B chain is a functional subunit of β-bungarotoxin for inducing apoptotic death of human neuroblastoma SK-N-SH cells

β-Bungarotoxin (β-Bgt), a presynaptic phospholipase A2 (PLA2) neurotoxin isolated from the venom of Bungarus multicinctus, consists of A chain and B chain. The goal of the present study is to explore the functional contribution of the two subunits to the toxicity of β-Bgt. β-Bgt was found to induce apoptotic death of SK-N-SH cells via elevating intracellular Ca2+ and intracellular ROS production. Moreover, an activation of p38 MAPK was associated with the cytotoxicity of β-Bgt.
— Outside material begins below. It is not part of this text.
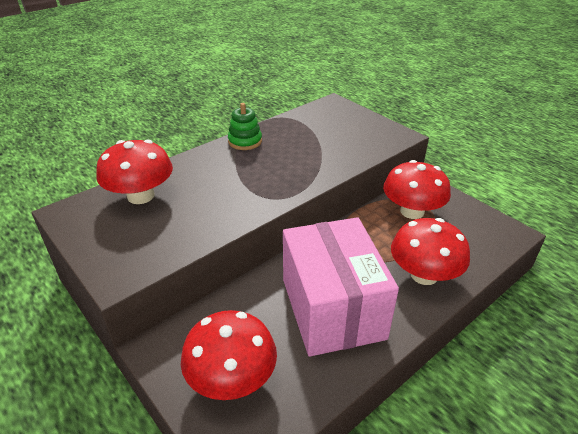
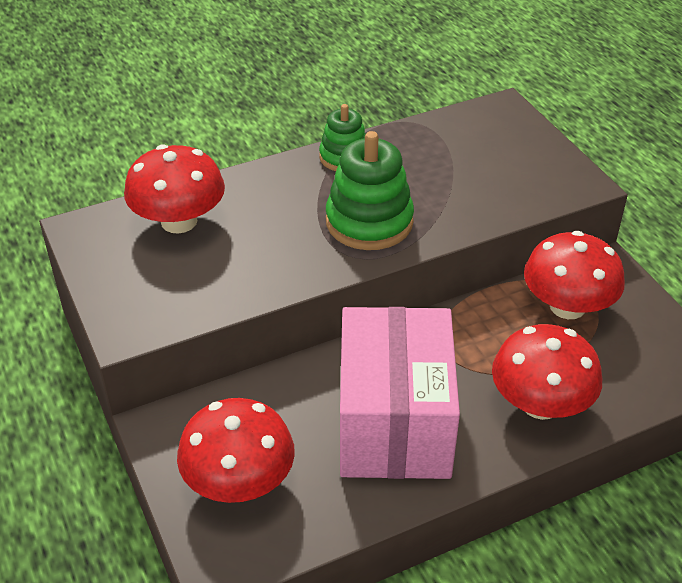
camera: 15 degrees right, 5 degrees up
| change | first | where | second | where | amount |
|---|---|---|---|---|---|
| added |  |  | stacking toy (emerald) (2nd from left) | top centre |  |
SB202190 (p38 MAPK inhibitor), N-acetylcysteine (antioxidant reagent), 1,2-bis(2-aminophenoxy)ethane-N,N,N,N-tetraacetic acid (BAPTA) (Ca2+ chelator) and the inhibitors of Ca2+ release from intracellular depots (ruthenium red and 2-aminoethoxydiphenyl borate) effectively attenuated the cytotoxicity of β-Bgt. In sharp contrast to the inability of A chain, B chain was able to induce cytotoxic effects on SK-N-SH cells as β-Bgt did. Abolishment of PLA2 activity did not significantly alter the cytotoxic activity of β-Bgt. MK801 (an NMDA receptor antagonist), antibodies against NMDA receptor and 4-aminopyridine (a potassium channel blocker) markedly reduced the cytotoxic effects of β-Bgt, B chain and catalytically inactivated β-Bgt. Moreover, antibodies against NMDA receptor blocked the binding of rhodamine-labeled β-Bgt to SK-N-SH cells. Taken together, our data indicate that B chain is a functional subunit responsible for the cytotoxicity of β-Bgt, and suggest that the cytotoxicity of β-Bgt is mediated by NMDA receptor and potassium conductance.